Series: In All the Ways There Were [3]
Category: The Lord of the Rings - J. R. R. Tolkien
Genre: Kissing, M/M, Talking, gay hobbits
Language: English
Status: Completed
Published: 2020-11-09
Updated: 2020-11-09
Packaged: 2021-03-09 00:34:38
Rating: Not Rated
Warnings: Creator Chose Not To Use Archive Warnings
Chapters: 1
Words: 1,485
Publisher: archiveofourown.org
Story URL: https://archiveofourown.org/works/27462025
Author URL: https://archiveofourown.org/users/mollyknox/pseuds/mollyknox
Summary: Frodo thinks about his feelings for Sam in Rivendell, and acts on them.
Relationships: Frodo Baggins/Sam Gamgee
Series: In All the Ways There Were [3]
Series URL: https://archiveofourown.org/series/2188077
Comments: 18
Kudos: 305





	Habits

It was something about his hands, Frodo decided, that made him so very much in love with Samwise Gamgee. They were sun-browned hands, callused and strong, used to tools and hard work. One might assume hands like that would be rough and clumsy, but they could be so gentle.
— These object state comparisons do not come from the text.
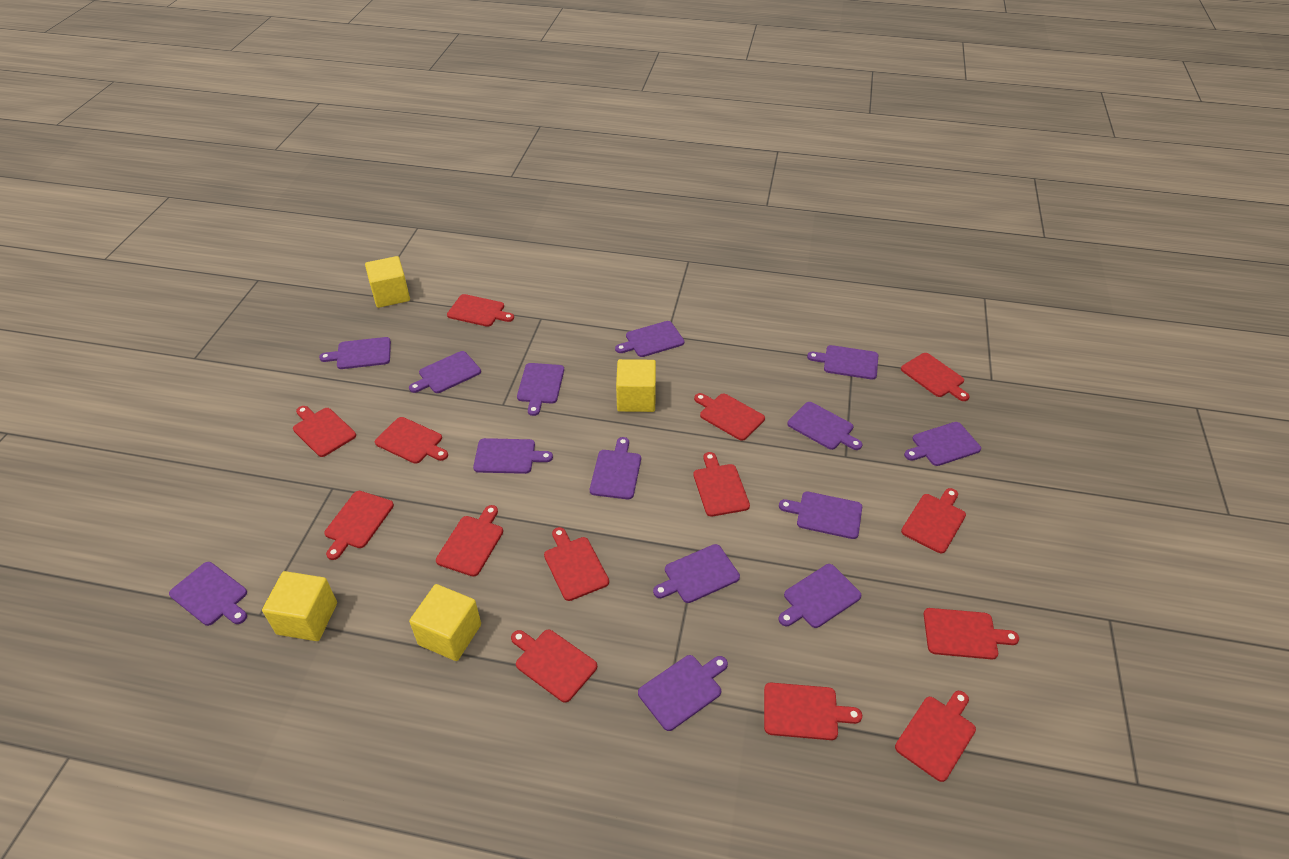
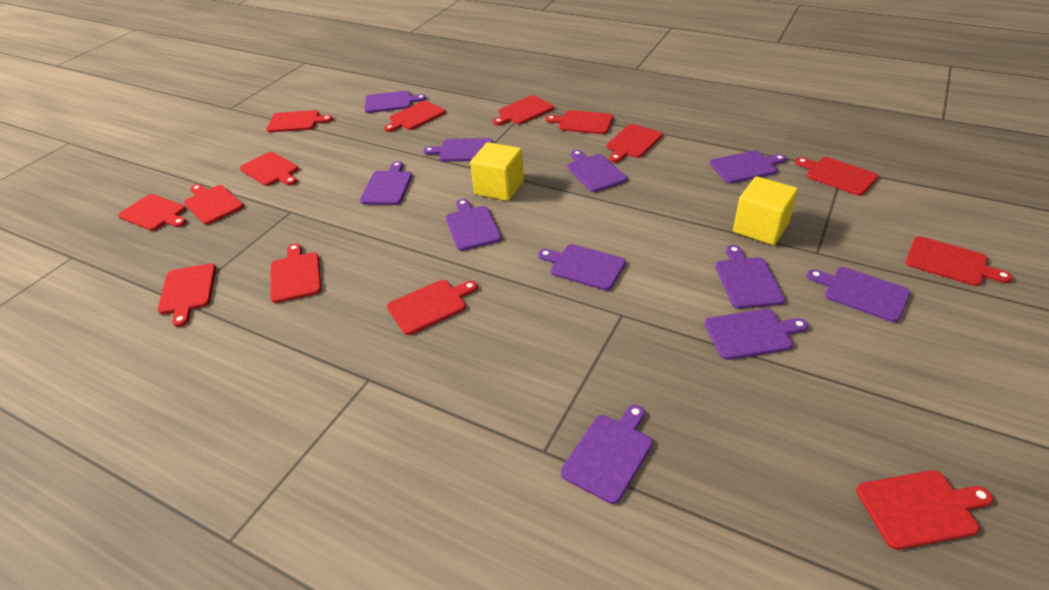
purple cutting board: 14 -> 11
yellow cube: 4 -> 2

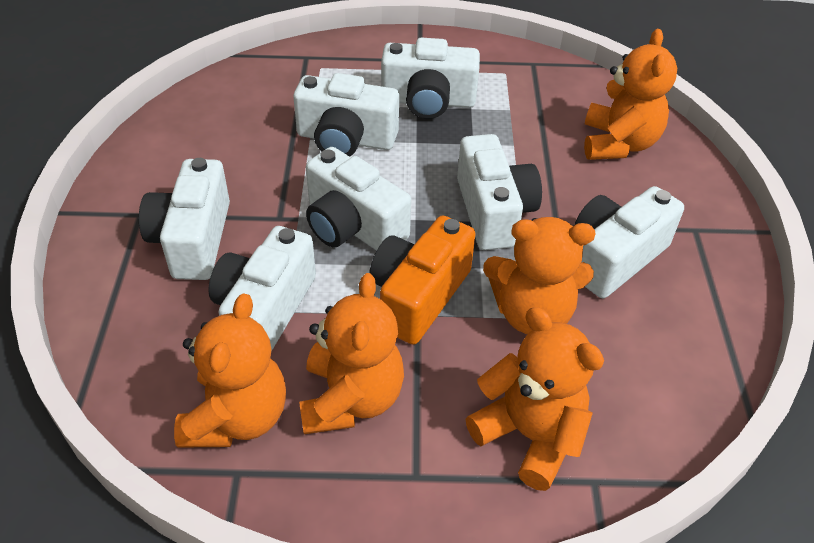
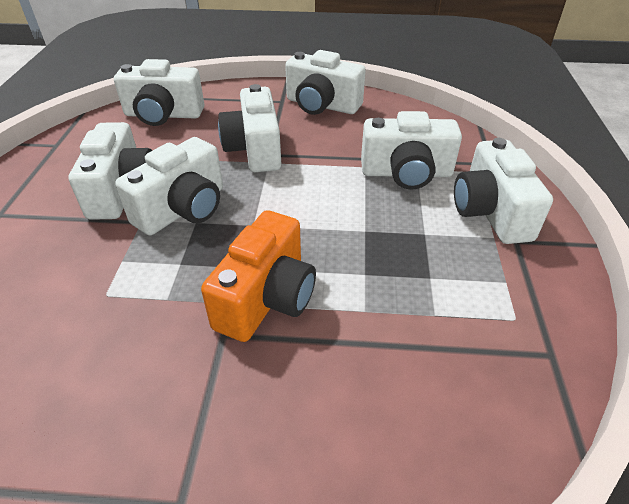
orange teddy bear: 5 -> 0

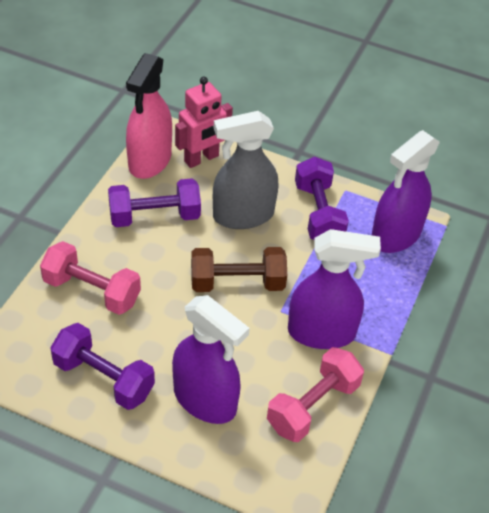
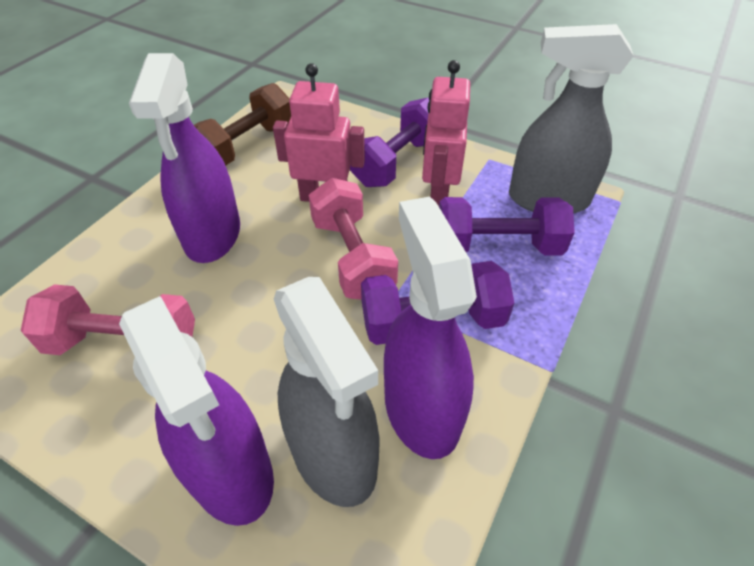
grey spray bottle: 1 -> 2
pink robot: 1 -> 2
pink spray bottle: 1 -> 0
How often had Frodo watched him lift a bunch of flowers and tangled roots out of the earth, watched him repot them without breaking a stem?

It was ridiculous to be jealous of flowers.

Or maybe it was his gaze. The way his eyes went soft and focused all at the same time, resting on the job in front of him like a quilt settling snugly over a bed. The way he seemed to go _quiet_ , and whatever he was working on became his whole world. Frodo envied it, and wondered at it, because things were never quiet inside his own head. 

He knew that gaze very well because he'd watched Samwise at work more times and with a greater interest than was strictly appropriate. There was always an excuse; sometimes he had to inspect the garden, sometimes he was drinking tea at the window, sometimes he simply looked up from a book and caught a glimpse and stayed like that, fixed and unable to look away. 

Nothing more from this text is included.